A full treatment of the ethical dimension of hiking is a bit much for a blog post. But here are some thoughts to get the ball rolling.

For a start, don’t litter the trails. I don’t wish to sound like priggish, so let me underscore that I make it a point to be very generous in my estimation of other people. We’re all human, we all make mistakes. To harp on the folly and ignorance of other people too often is a prescription for a miserable life. But I would gently suggest that, in the ethics of hiking, there’s an obligation to anyone who sets out on the trails to “do no harm,” as the Buddhists say. And I would encourage anyone thinking of hiking to conduct a little self-analysis and honestly assess if they can meet that minimal goal or not.

Let’s imagine a person who simply can’t get behind the wheel of a car and obey the laws that keep the roads safe. They run red lights. They drive at twice the posted speed limit – in a school zone. They frequently drive drunk. Would it be controversial to eventually say this person, who is unwilling to alter their errant ways for the good of the whole, “Perhaps you should just stay off the roads?” And, would it not be responsible and laudable if that person said, “Yes, indeed, I should stay off the roads until I can adhere to the standards that keep our roads safe?”

I think the same situational ethics apply to the trails. If a person cannot hike without casting beer bottles and soiled diapers into the dirt, if the woods are merely a convenient place to have sex and leave used condoms for the rest of us, if they simply must destroy a tree to declare their love “4 ever” for their partner, if they find leash laws and prohibitions against fires, motorized vehicles, and leaving pet excrement on beaches and foot paths too encumbering, then I think it’s quite fair to say: stay home. The trails are not for you quite yet, but we’d love to see you when you can engage in a symbiotic relationship with the outdoors.

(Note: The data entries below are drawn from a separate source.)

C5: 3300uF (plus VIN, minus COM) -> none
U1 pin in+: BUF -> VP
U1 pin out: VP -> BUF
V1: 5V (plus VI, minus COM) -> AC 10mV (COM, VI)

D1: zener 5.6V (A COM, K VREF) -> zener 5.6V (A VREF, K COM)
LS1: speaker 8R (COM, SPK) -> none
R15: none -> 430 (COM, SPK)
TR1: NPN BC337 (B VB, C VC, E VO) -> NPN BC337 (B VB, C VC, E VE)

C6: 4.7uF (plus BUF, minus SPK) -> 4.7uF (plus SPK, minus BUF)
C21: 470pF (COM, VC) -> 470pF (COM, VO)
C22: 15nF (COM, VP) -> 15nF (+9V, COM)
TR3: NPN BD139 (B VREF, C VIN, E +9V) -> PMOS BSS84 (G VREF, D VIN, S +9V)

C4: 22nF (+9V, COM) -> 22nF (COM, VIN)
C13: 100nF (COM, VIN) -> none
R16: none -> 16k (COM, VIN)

This, I believe, points to the one axiom (a statement that is necessarily true, accepted as fact) I’ve discovered in hiking: nature itself has value beyond what it can do for us. The forests, the flora and fauna in their diversity, the ecosystems – all have an intrinsic worth that’s separate and immutable – unlike the value of meat, timber, ore, and other “products” we harvest from nature.

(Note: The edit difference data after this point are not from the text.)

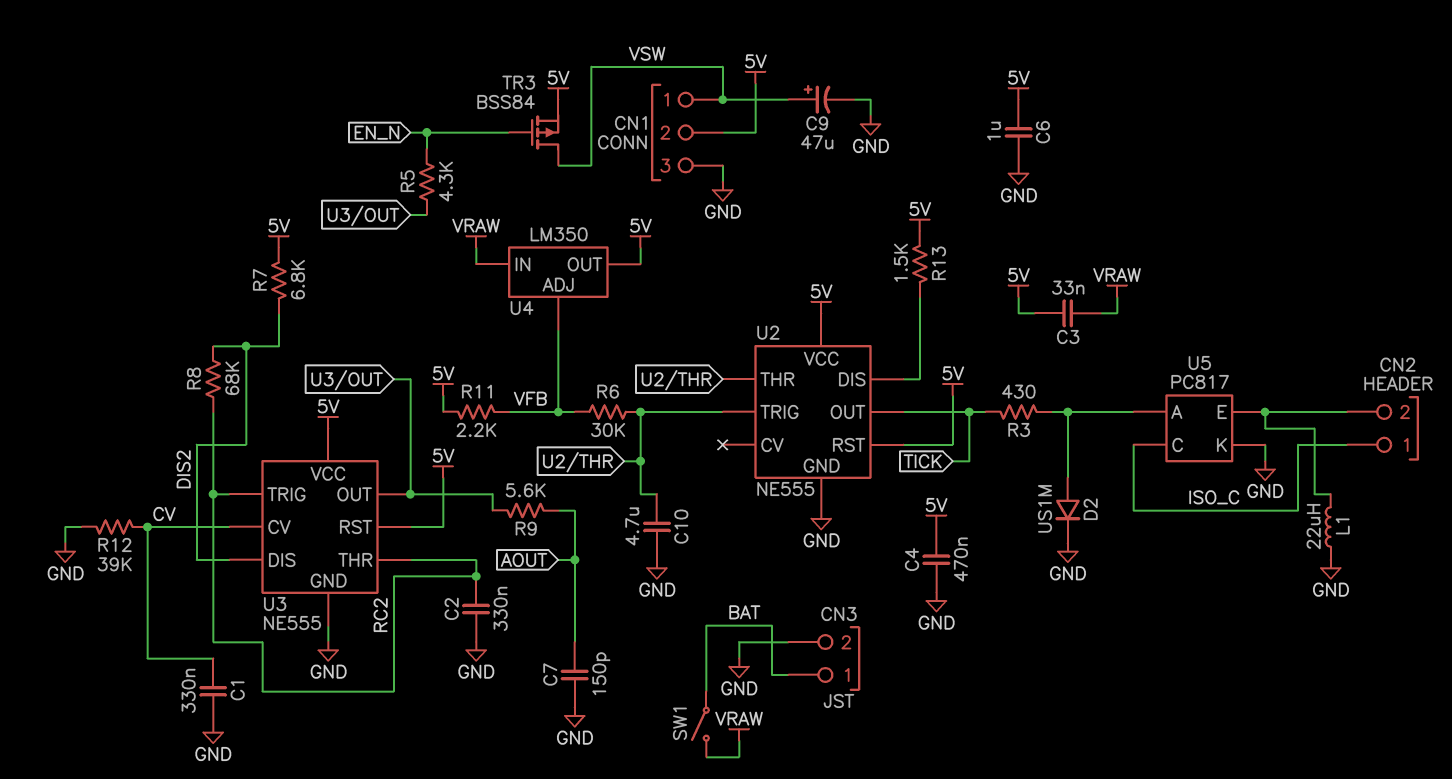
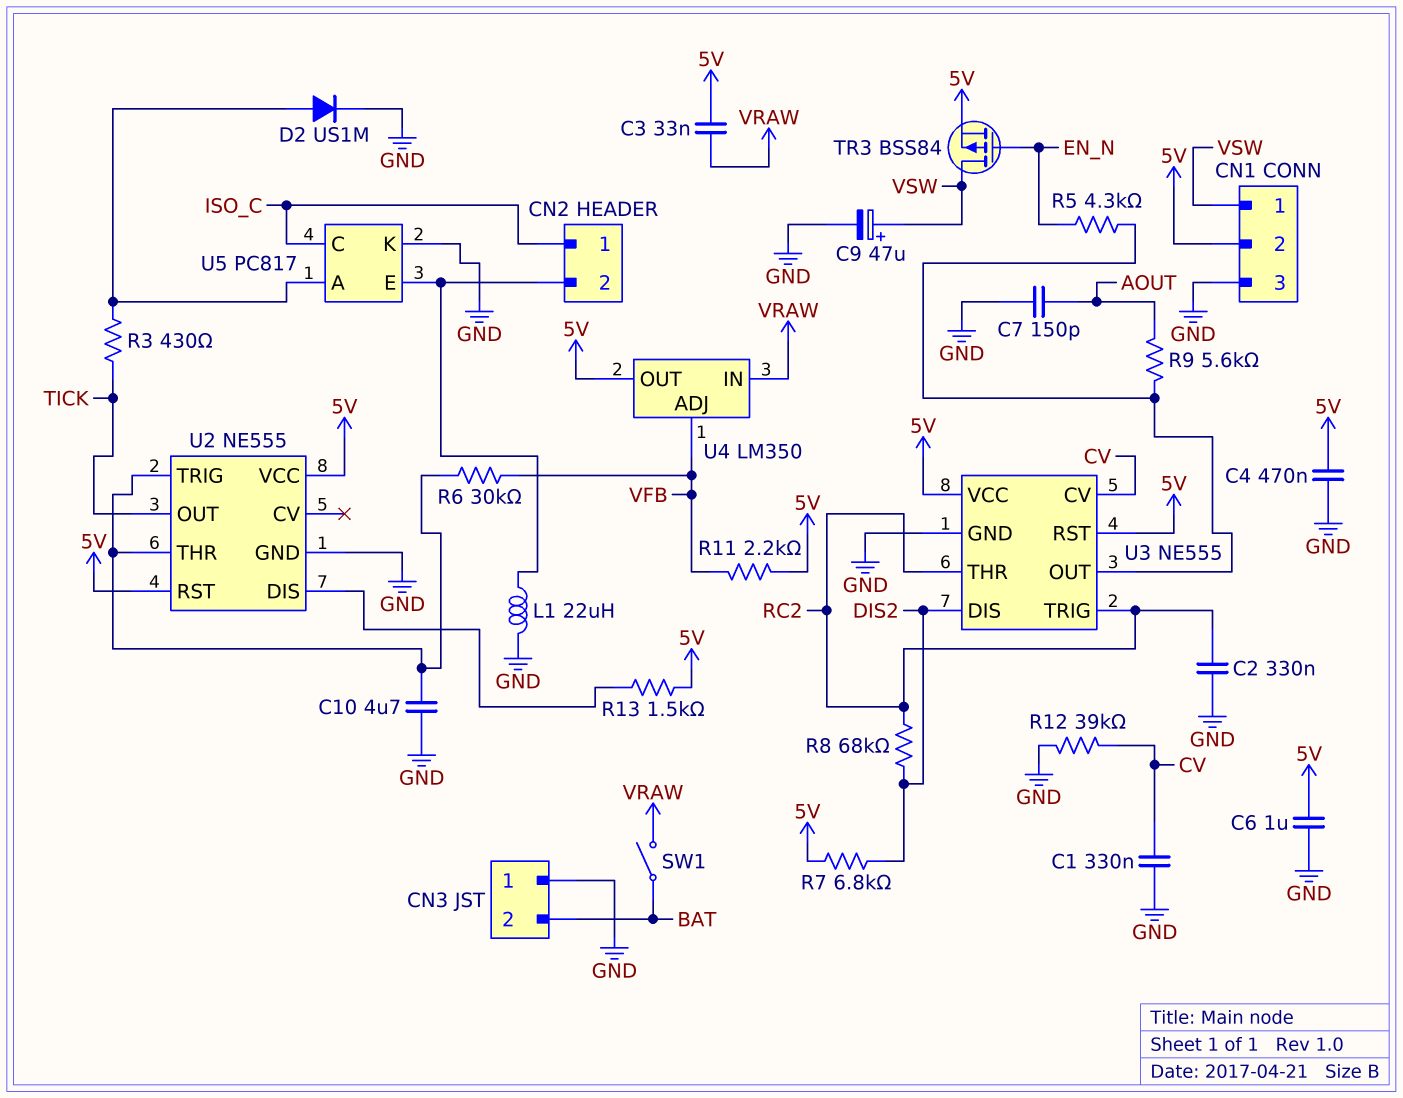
CN3 pin 1: BAT -> GND
CN3 pin 2: GND -> BAT

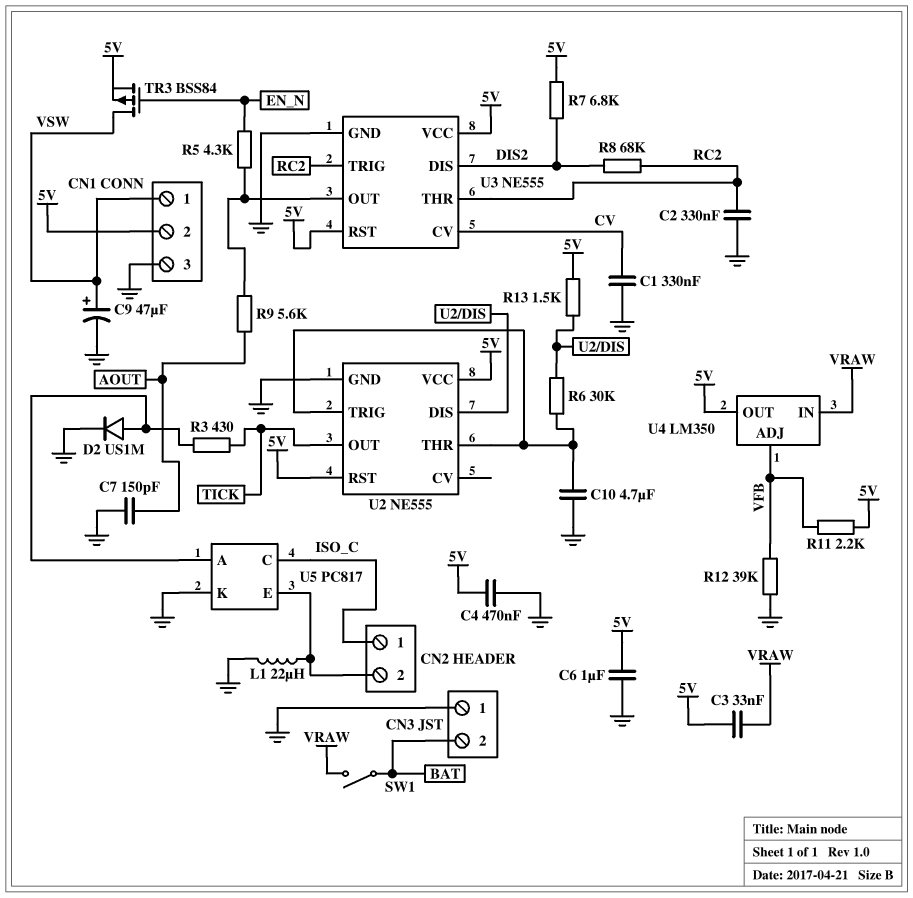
R6: 30k (U2/THR, VFB) -> 30k (U2/DIS, U2/THR)
R12: 39k (CV, GND) -> 39k (GND, VFB)

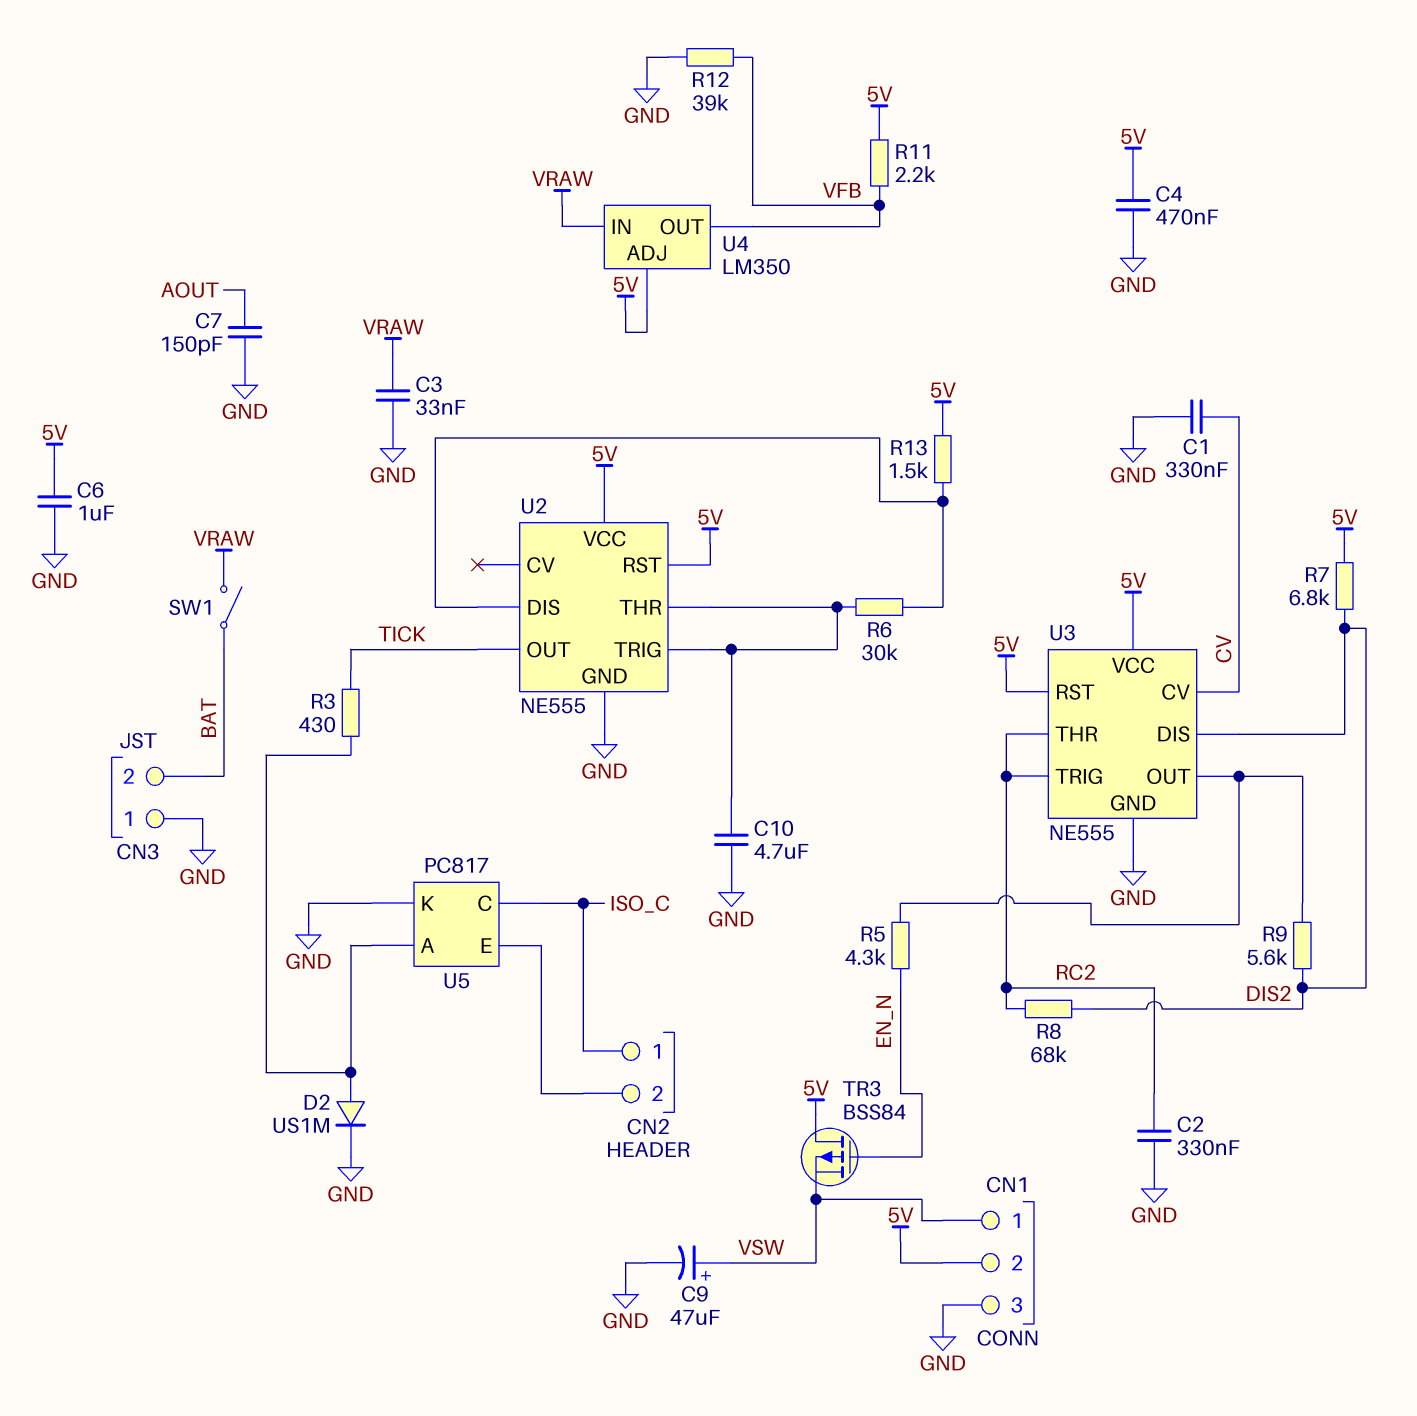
C3: 33nF (5V, VRAW) -> 33nF (GND, VRAW)
L1: 22uH (CN2/2, GND) -> none
R9: 5.6k (AOUT, U3/OUT) -> 5.6k (DIS2, U3/OUT)
TR3: PMOS BSS84 (G EN_N, D VSW, S 5V) -> PMOS BSS84 (G EN_N, D 5V, S VSW)
U4 pin ADJ: VFB -> 5V
U4 pin OUT: 5V -> VFB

So beyond doing no harm, perhaps we can also aim to help. A small example – I carry a garbage bag, a mere 5 gallon one, in my pack when I hike. When I see a bit of rubbish on the trail, I pick it up and pack it out with me. It’s what I consider a basic courtesy to the natural world and to other hikers and our park systems, too. We can volunteer our time maintaining the trails. We can donate to our cash-strapped Forestry, Parks and Recreation, and Environmental Protection agencies (all of whom rely increasingly on volunteers and outside organizations with each round of budget cuts and layoffs).

But perhaps most importantly, seek out greater knowledge and peace in yourself and in your dealings with nature. Learn the names of the trees, rocks, and animals around you. I am convinced that intimate contact with the forest abolishes all delusions of a self apart from nature; that as our understanding of the intricacy and diversity of the Earth’s geology and biology increases, our feelings of emptiness and disunity decrease. Meditate on these bare but astonishing realities. Hike, but stop and sit in the sunlit field, close your eyes, and listen to the music that was once your home.